Кайса все трудилась над постелью, доводя ее до немыслимого совершенства, а я достал сигарету, закурил и подошел к окну. Я был один. Благословенное небо, всеблагой Господи, наконец-то я был один! Я знаю — нехорошо так говорить и даже думать, но до чего же в наше время сложно устроиться таким образом, чтобы хоть на неделю, хоть на сутки, хоть на несколько часов остаться в одиночестве! Нет, я люблю своих детей, я люблю свою жену, у меня нет никаких злых чувств к моим родственникам, и большинство моих друзей и знакомых вполне тактичные и приятные в общении люди. Но когда изо дня в день, из часа в час они непрерывно толкутся возле меня, сменяя друг друга, и нет никакой, ни малейшей возможности прекратить эту толчею, отделить себя от всех, запереться, отключиться… Сам я этого не читал, но вот сын мой утверждает, будто главный бич человека в современном мире — это одиночество и отчужденность. Не знаю, не уверен. Либо все это поэтические выдумки, либо такой уж я невезучий человек. Во всяком случае, для меня две недельки отчужденности и одиночества — это как раз то, что нужно. И чтобы не было ничего такого, что я обязан делать, а было бы только то, что мне хочется делать. Сигарета, которую я закурю, потому что мне хочется, а не потому, что мне суют под нос пачку. И которую я не закурю, если мне не хочется, именно потому что мне не хочется, а вовсе не потому, что мадам Зельц не выносит табачного дыма… Рюмка бренди у горящего камина — это хорошо. Это действительно будет неплохо. Вообще мне здесь, кажется, будет неплохо. И это просто прекрасно. Мне хорошо с самим собой, с моим собственным телом, еще сравнительно не старым, еще крепким, которое можно будет поставить на лыжи и бросить вон туда, через всю равнину, к сиреневым отрогам, по свистящему снегу, и вон тогда станет совсем уж превосходно…

— Принести что-нибудь? — спросила Кайса. — Угодно?

Я посмотрел на нее, и она опять повела плечом и закрылась ладонью.

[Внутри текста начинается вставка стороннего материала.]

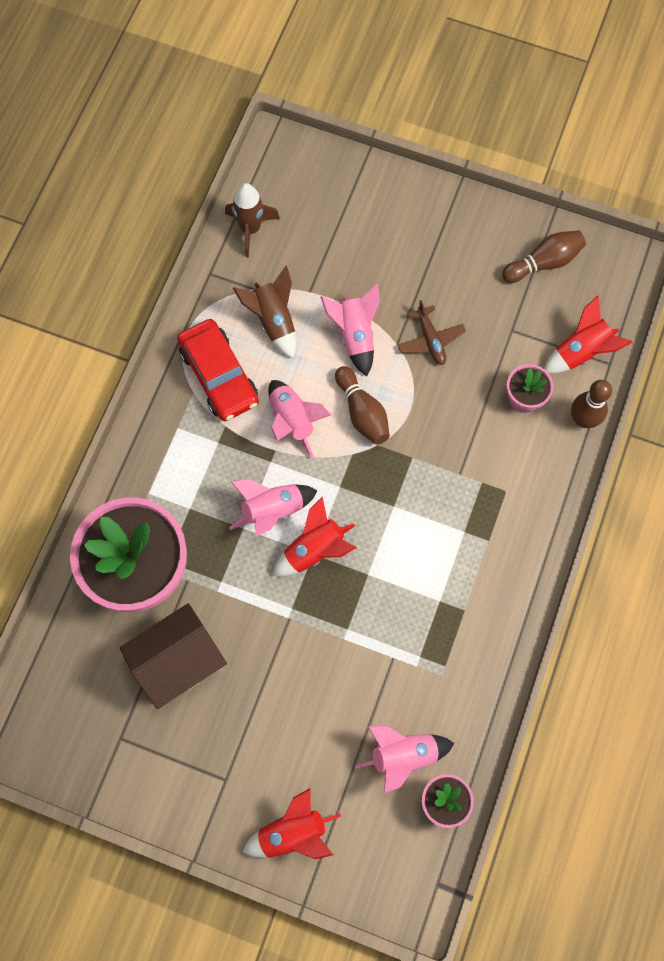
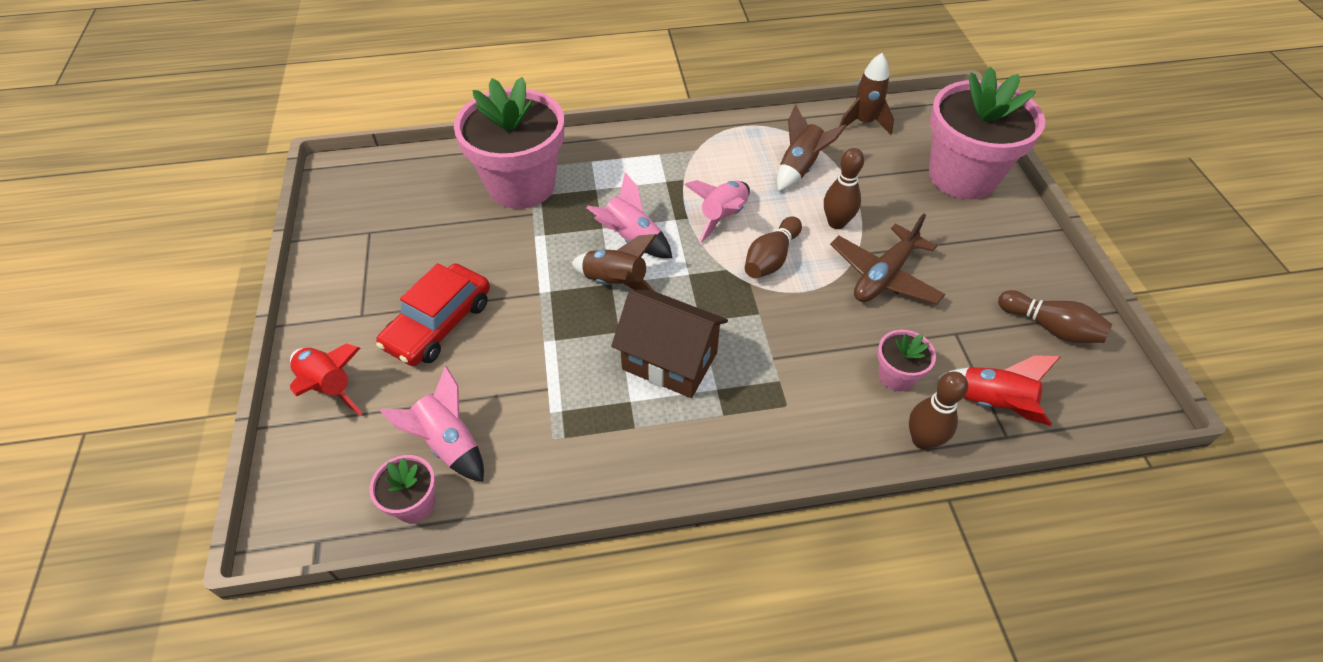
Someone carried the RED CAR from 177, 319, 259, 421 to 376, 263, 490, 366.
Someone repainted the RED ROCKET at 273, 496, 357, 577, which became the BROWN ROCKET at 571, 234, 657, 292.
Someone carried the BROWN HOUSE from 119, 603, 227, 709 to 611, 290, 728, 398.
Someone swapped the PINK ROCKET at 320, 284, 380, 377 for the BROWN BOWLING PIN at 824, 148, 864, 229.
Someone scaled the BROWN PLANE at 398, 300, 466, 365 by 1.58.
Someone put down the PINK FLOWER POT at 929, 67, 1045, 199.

Была она в пестром платье в обтяжку, которое топорщилось на ней спереди и сзади, в крошечном кружевном фартуке, шею охватывало ожерелье из крупных деревянных бусин. Носки она держала несколько внутрь и не была похожа ни на одну из моих знакомых, и это тоже было хорошо.

— Кто у вас тут сейчас живет? — спросил я.

— Где?

— У вас. В отеле.

— В отеле? У нас тут? Да живут здесь…

— Кто именно?

— Ну — кто? Господин Мозес живут с женой. В первом и втором. И в третьем тоже. Только там они не живут. А может, с дочерью. Не разобрать. Красавица, все глазами смотрит…

— Так-так, — сказал я, чтобы ее подбодрить.

— Господин Симонэ живут. Тут вот, напротив. Ученые. Все на бильярде играют и по стенам ползают. Шалуны они, только унылые. На психической почве. — Она снова закраснелась и принялась водить плечами.

— А еще кто? — спросил я.

— Господин дю Барнстокр, гипнотизеры из цирка…

— Барнстокр? Тот самый?

— Не знаю, может, и тот. Гипнотизеры… и Брюн…

— Кто это — Брюн?

— Да с мотоциклом они, в штанах. Тоже шалуны, хоть и молоденькие совсем.

— Так, — сказал я. — Все?

— Еще кто-то живет. Недавно вроде бы приехали. Только они просто так… Стоят просто. Не спят, не едят, только на постое стоят…

— Не понимаю, — признался я.

— А и никто не понимает. Стоят, и все. Газеты читают. Давеча туфли у господина дю Барнстокра утащили. Ищем, ищем везде — нет туфлей. А они их в музей занесли, да там и оставили. И еще следы оставляют…

— Какие? — Очень мне хотелось ее понять.

— Мокрые. Так по всему коридору и идут. А еще манеру взяли мне звонить. То из одного номера, то из другого. Приду, а там никого нет.

— Ну ладно, — сказал я со вздохом. — Не понять мне тебя, Кайса. И не надо. Пойду-ка я лучше в душ.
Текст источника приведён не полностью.